Previous research suggests that a growing fetus often receives flavor stimuli from the mother’s intestines during pregnancy (Kehoe, 2009). The fetus normally starts swallowing amniotic fluid during the twelfth week of gestation. The environment in which the fetus develops often changes because of the mother’s diet (Ulmer, 2010). The food she consumes at any time influences the flavor of the amniotic fluid.

The decision to use garlic in the study arose from demonstrable evidence that its smell is detectable in the amniotic fluid. For instance, garlic alters the odor of a woman’s amniotic fluid if she ingests it during pregnancy. The effect of prenatal exposure to garlic on the children’s consumption of garlic-flavored foods after eight to nine years offers great promise for influencing the dietary choices of the unborn child through prenatal chemosensory stimuli. It may be possible for mothers to influence their children to adopt certain foods during infancy by making deliberate dietary choices during pregnancy. The impact of this finding on health care delivery means that health workers can develop programs to alleviate diseases arising from dietary factors (Omachonu & Einspruch, 2010). The findings also suggest that prenatal experiences of a fetus may play a critical role in determining the long-term behavioral characteristics of the infant (Jekel, 2007).

References

Glenn, R. (2007). Bringing User Experience to Healthcare Improvement: The Concepts, Methods and Practices of Experience-based Design. Oxon: Radcliffe Publishing.

Hepper, P. G., Wells, D. L., Dornan, J. C., & Lynch, C. (2013). Long-term Flavour Recognition in Humans with Prenatal Garlic Experience. Developmental Psychobiology, 2(1), 568-574.

Jekel, J. F. (2007). Epidemiology, Biostatistics, and Preventive Medicine. New York, NY: Elsevier Health Sciences.

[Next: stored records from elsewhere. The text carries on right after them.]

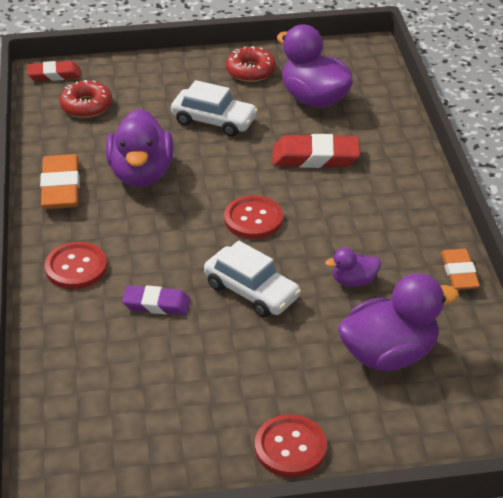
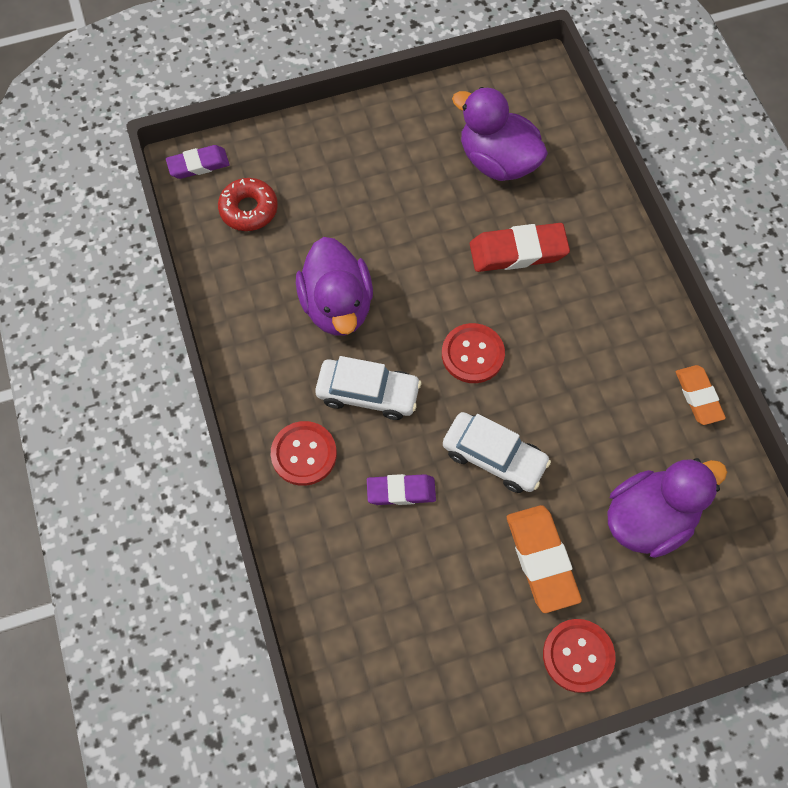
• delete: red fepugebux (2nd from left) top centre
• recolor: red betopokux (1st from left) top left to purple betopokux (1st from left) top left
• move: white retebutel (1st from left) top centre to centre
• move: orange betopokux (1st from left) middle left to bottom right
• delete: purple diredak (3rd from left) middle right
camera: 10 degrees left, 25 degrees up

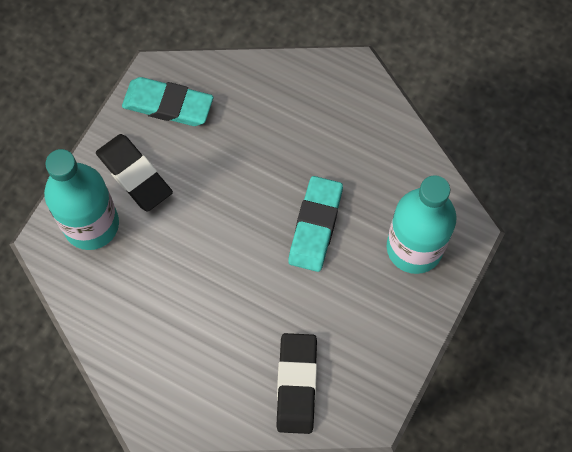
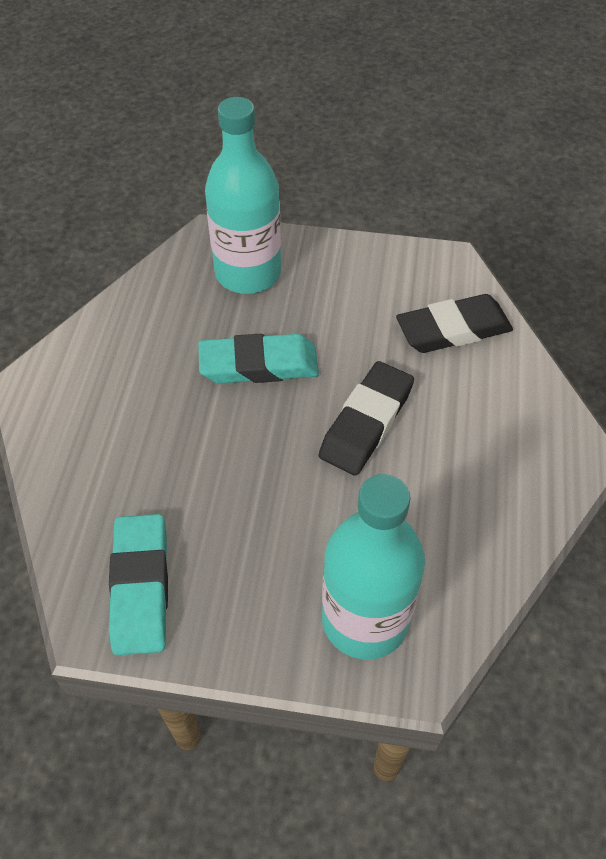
• move: black betopokux (1st from left) middle left to centre
camera: 110 degrees left, 15 degrees down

Kehoe, S. N. (2009). Maternal and Infants Death: Chasing Millennium Goals 4 and 5. London: Royal College of Obstetricians and Gynaecologists.

Omachonu, V. K., & Einspruch, N. G. (2010). Innovation in Healthcare Delivery Systems: A Conceptual Framework. The Innovation Journal: The Public Sector Innovation Journal, 15(1), 1-20.

Ulmer, C. (2010). Future Directions for the National Healthcare Quality and Disparities Reports. Washington DC: National Academies Press.